During the hot summer of 2015, before the making of Neighbors, Ethridge began growing his beard out. He didn't know why. He was experiencing an episode of photographer’s block and began shooting pictures of weeds because he thought they would ground him. “I thought what’s close at hand? And these damn weeds, they are everywhere and so energetic.” His beard was a nod to Walt Whitman, his disguise. And his son was disguised as a golden dragon.

PORTRAIT OF A HORSE

“In some ways, in every portrait the figure has some sort of mask. Some way to distance you from them, and not tell you their personal story. Is this a formal image? Or is this telling you something?”

JUST AS YOU PULL APART

“If I’m jealous of anything,” Roe Ethridge says, "It’s TV.” There is a misconception that the moon rotates around the Earth, and the Earth around the sun. But actually all bodies are propelled around common centers of mass. What happens when you pull them apart? The center of mass between the moon and Earth lies 1000 miles beneath the Earth’s surface. This centrifugal force is responsible for the water’s polarity, tides, and the turbulence in our atmosphere. Often including props, light stands, and other tools of photographic illusion, Roe Ethridge’s pictures often focus on what happens when you dismantle the slick, the glossy, the smile. If all good photos have already been taken, then why not focus on the forces that pull them apart?

AN EVERYTHING PIZZA

First exhibited as part of the “Double Bill” series and then appearing in Gentlewoman, this photograph features a fashion object mixed into the ephemera of studio life. Ethridge himself describes it as an ode to his prop guy, Andy Harmon.

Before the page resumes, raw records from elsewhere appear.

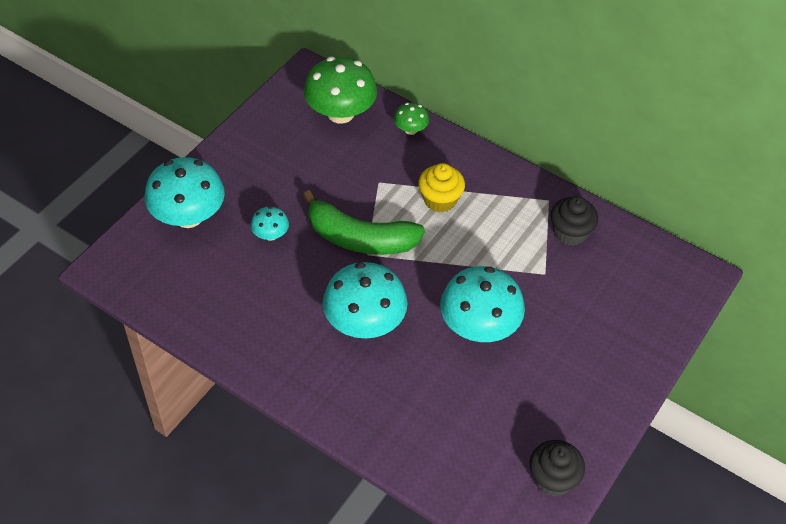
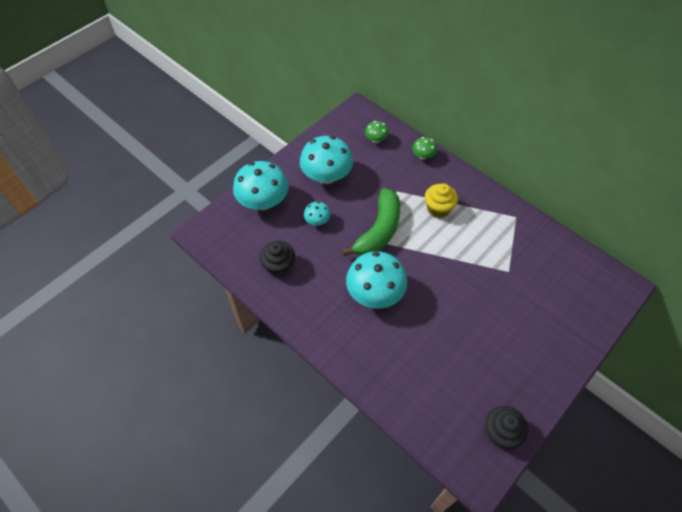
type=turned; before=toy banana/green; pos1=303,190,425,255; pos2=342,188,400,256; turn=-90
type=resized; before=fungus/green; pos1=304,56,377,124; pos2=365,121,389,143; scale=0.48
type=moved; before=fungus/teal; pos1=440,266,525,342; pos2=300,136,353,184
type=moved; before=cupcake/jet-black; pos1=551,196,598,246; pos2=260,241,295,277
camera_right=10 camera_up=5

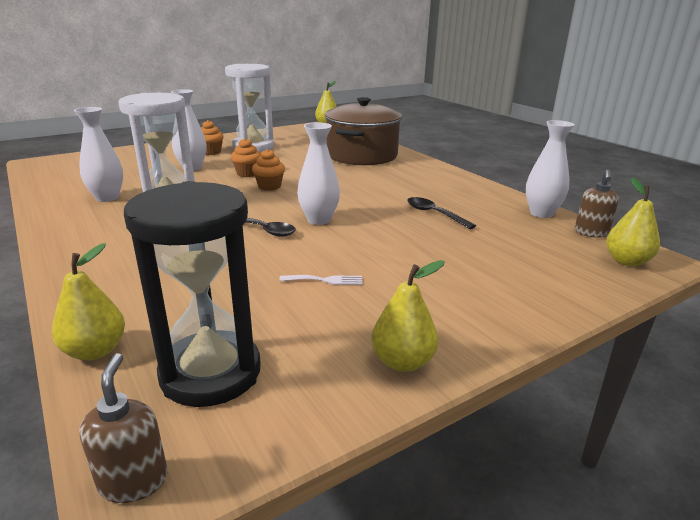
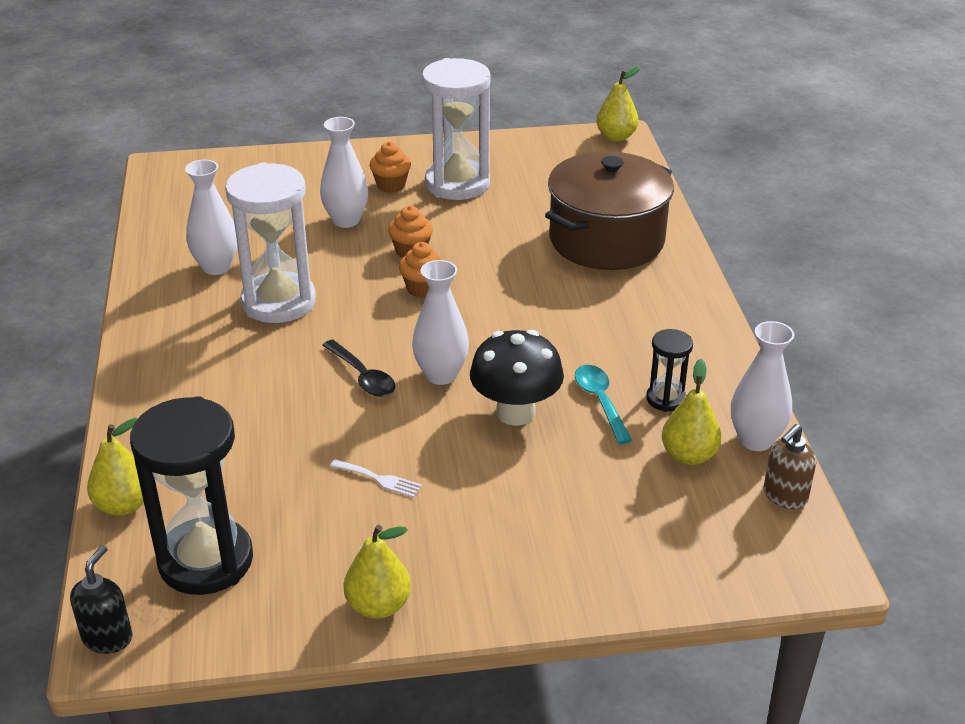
type=recoloured; before=soap dispenser/russet; after=soap dispenser/jet-black; pos1=79,353,168,503; pos2=70,545,133,654
type=recoloured; before=tablespoon/jet-black; after=tablespoon/teal; pos1=407,197,476,229; pos2=575,365,632,444
type=moved; before=pear fruit/yellow; pos1=606,177,660,266; pos2=662,359,722,465
type=added; after=fungus/jet-black; pos2=470,330,564,426
type=added; after=sand timer/jet-black; pos2=646,329,693,412
camera_right=25 camera_up=10

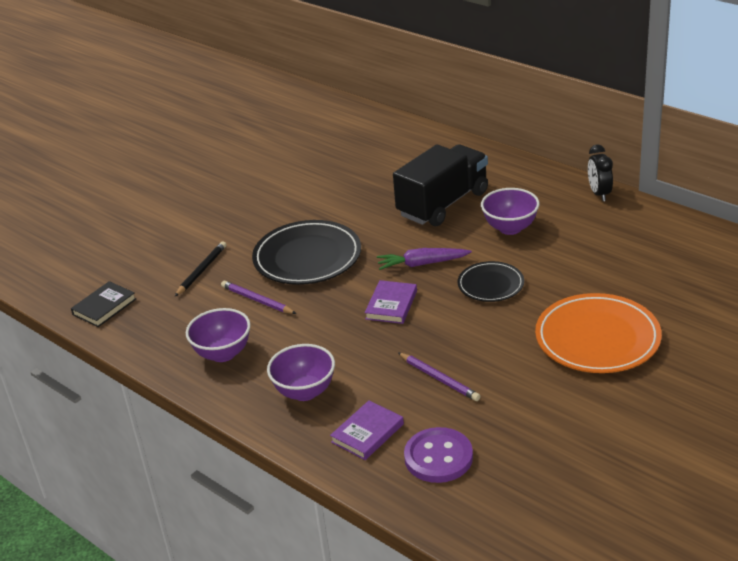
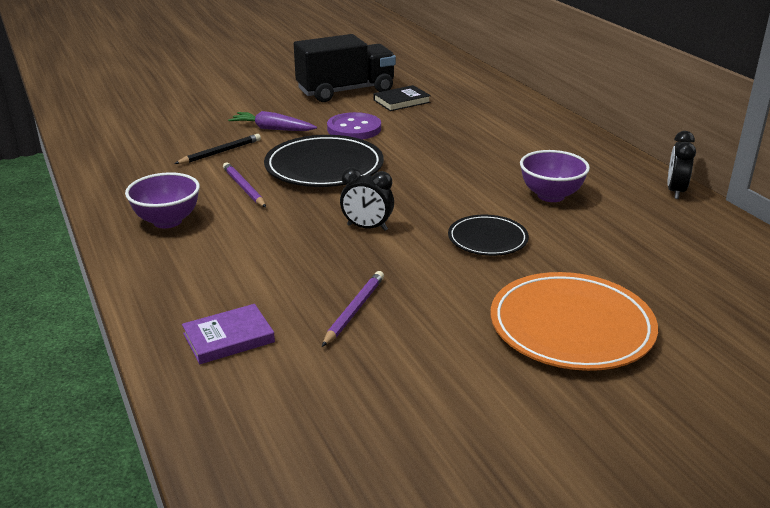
type=moved; before=hardcover/jet-black; pos1=71,281,136,327; pos2=373,85,431,111
type=removed; before=deep dish/purple; pos1=267,344,335,401
type=replaced; before=hardcover/purple; after=clock/jet-black; pos1=365,280,417,324; pos2=340,167,394,231
type=moved; before=root vegetable/purple; pos1=377,248,472,270; pos2=228,111,317,131
type=moved; before=toy truck/jet-black; pos1=393,144,488,226; pos2=294,34,396,102
type=turned; before=lead pencil/purple; pos1=398,352,480,401; pos2=322,271,384,347; turn=-135
type=moved; before=sewing button/purple; pos1=404,427,473,483; pos2=327,112,381,140
camera_right=20 camera_up=-5

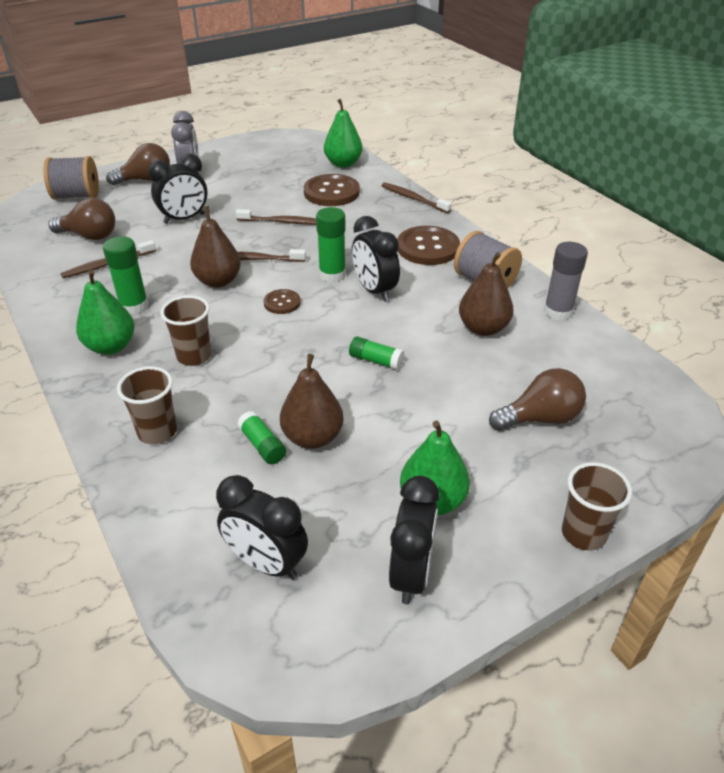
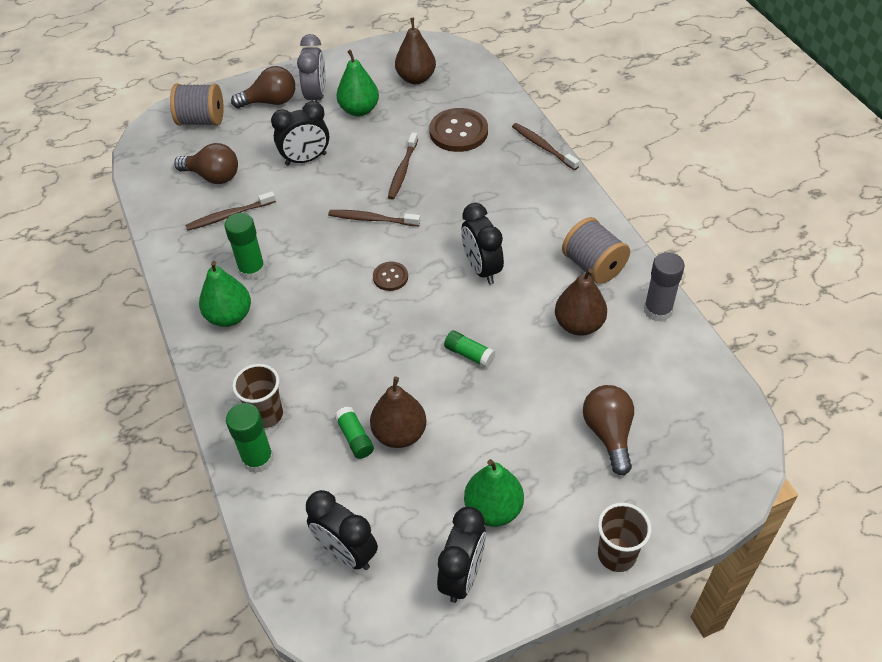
type=removed; before=beaker/russet; pos1=160,295,212,366
type=moved; before=pear fruit/russet; pos1=190,206,241,288; pos2=395,18,436,84
type=turned; before=dental brush/russet; pos1=236,209,316,225; pos2=388,132,418,200; turn=90
type=moved; before=stick of glue/green; pos1=316,207,346,283; pos2=226,403,274,473
type=moved; before=pear fruit/green; pos1=324,99,363,168; pos2=336,50,379,116
type=removed; before=sewing button/russet; pos1=397,226,460,265
type=turned; before=light bulb/russet; pos1=489,368,586,431; pos2=583,385,634,475; turn=-90
camera_right=10 camera_up=10

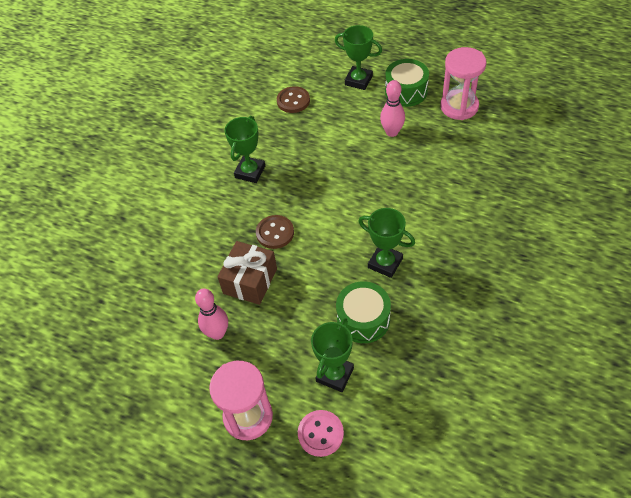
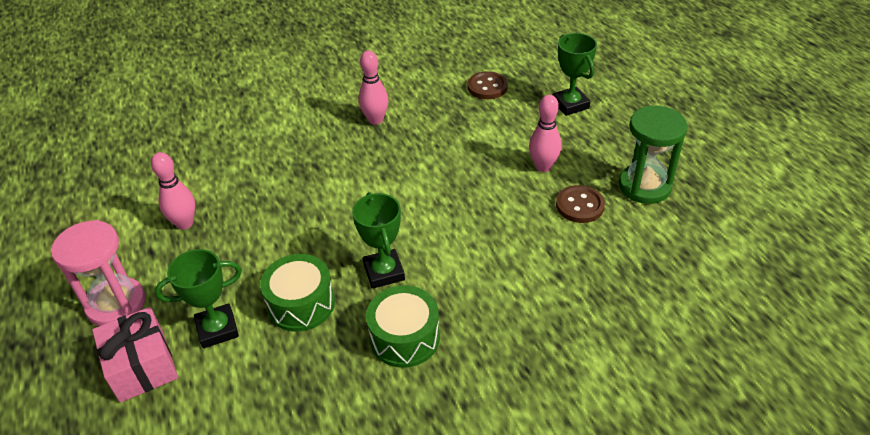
type=removed; before=gift/russet; pos1=218,241,277,305
type=replaced; before=prize cup/green; after=tenpin/pink; pos1=225,116,265,183; pos2=359,50,388,125
type=moved; before=sewing button/russet; pos1=256,215,294,249; pos2=556,185,605,223
type=replaced; before=sewing button/pink; after=gift/pink; pos1=298,410,344,457; pos2=92,307,178,403
type=moved; before=toy drum/green; pos1=385,59,429,107; pos2=366,285,440,368
type=recoloured; before=sand timer/pink; after=sand timer/green; pos1=440,47,486,120; pos2=619,106,688,204
camera_right=40 camera_up=-10

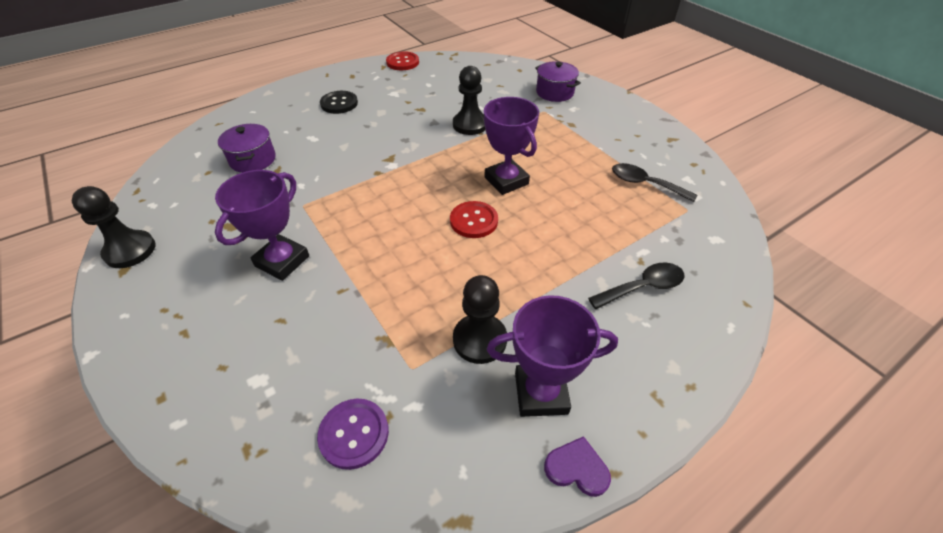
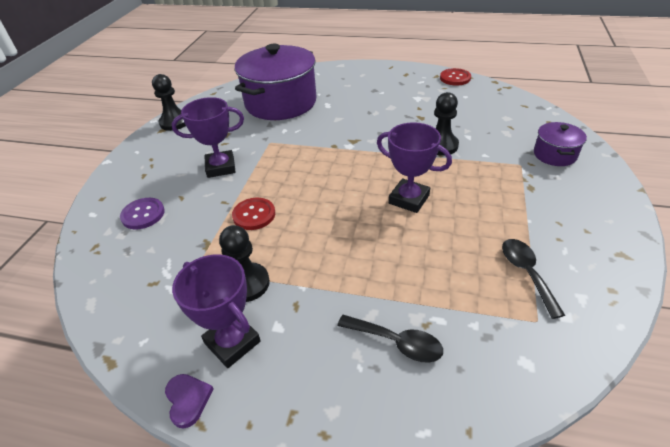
type=resized; before=cooking pot/purple; pos1=218,124,276,173; pos2=235,44,317,120; scale=2.15
type=moved; before=sewing button/purple; pos1=317,399,389,470; pos2=120,198,165,229
type=removed; before=sewing button/jet-black; pos1=320,91,358,114
type=moved; before=sewing button/scarlet; pos1=450,201,498,238; pos2=232,198,275,230
type=turned; before=prize cup/purple; pos1=484,97,539,195; pos2=377,122,452,213; turn=-75
camera_right=50 camera_up=-5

With its eclectic mixture of objects, it shows how well-suited the contemporary language of photography is at baking everything into a pizza. In another Chanel still life, Ethridge pictured the packaging of a No. 5 Perfume bottle with a live yellow-jacket perched on top of it.

RITES OF PASSAGE

We do not normally think of photography as a performance genre. Yet it is probably the closest thing we have to ritual in our youth and consumer cultures. Could it be said that selfies, middle fingers in the air, grouptags, and foodporn actually represent our own rites of passage? And are we caught in this passage? Do we stand between two doors, one that led us to this period and another one that leads us out?

RETURN TO THE ORIGIN

The nature of this passage that we are currently in—and the cosmology that links one image to the next—is a source of confusion that is present in the photographs of Roe Ethridge. However, by re-ordering his works, Ethridge points to an image’s original role. Whether it is a picture of a goat or the logo of a UPS truck, photographs can guide us to what is happening, what we are doing, and what is possible.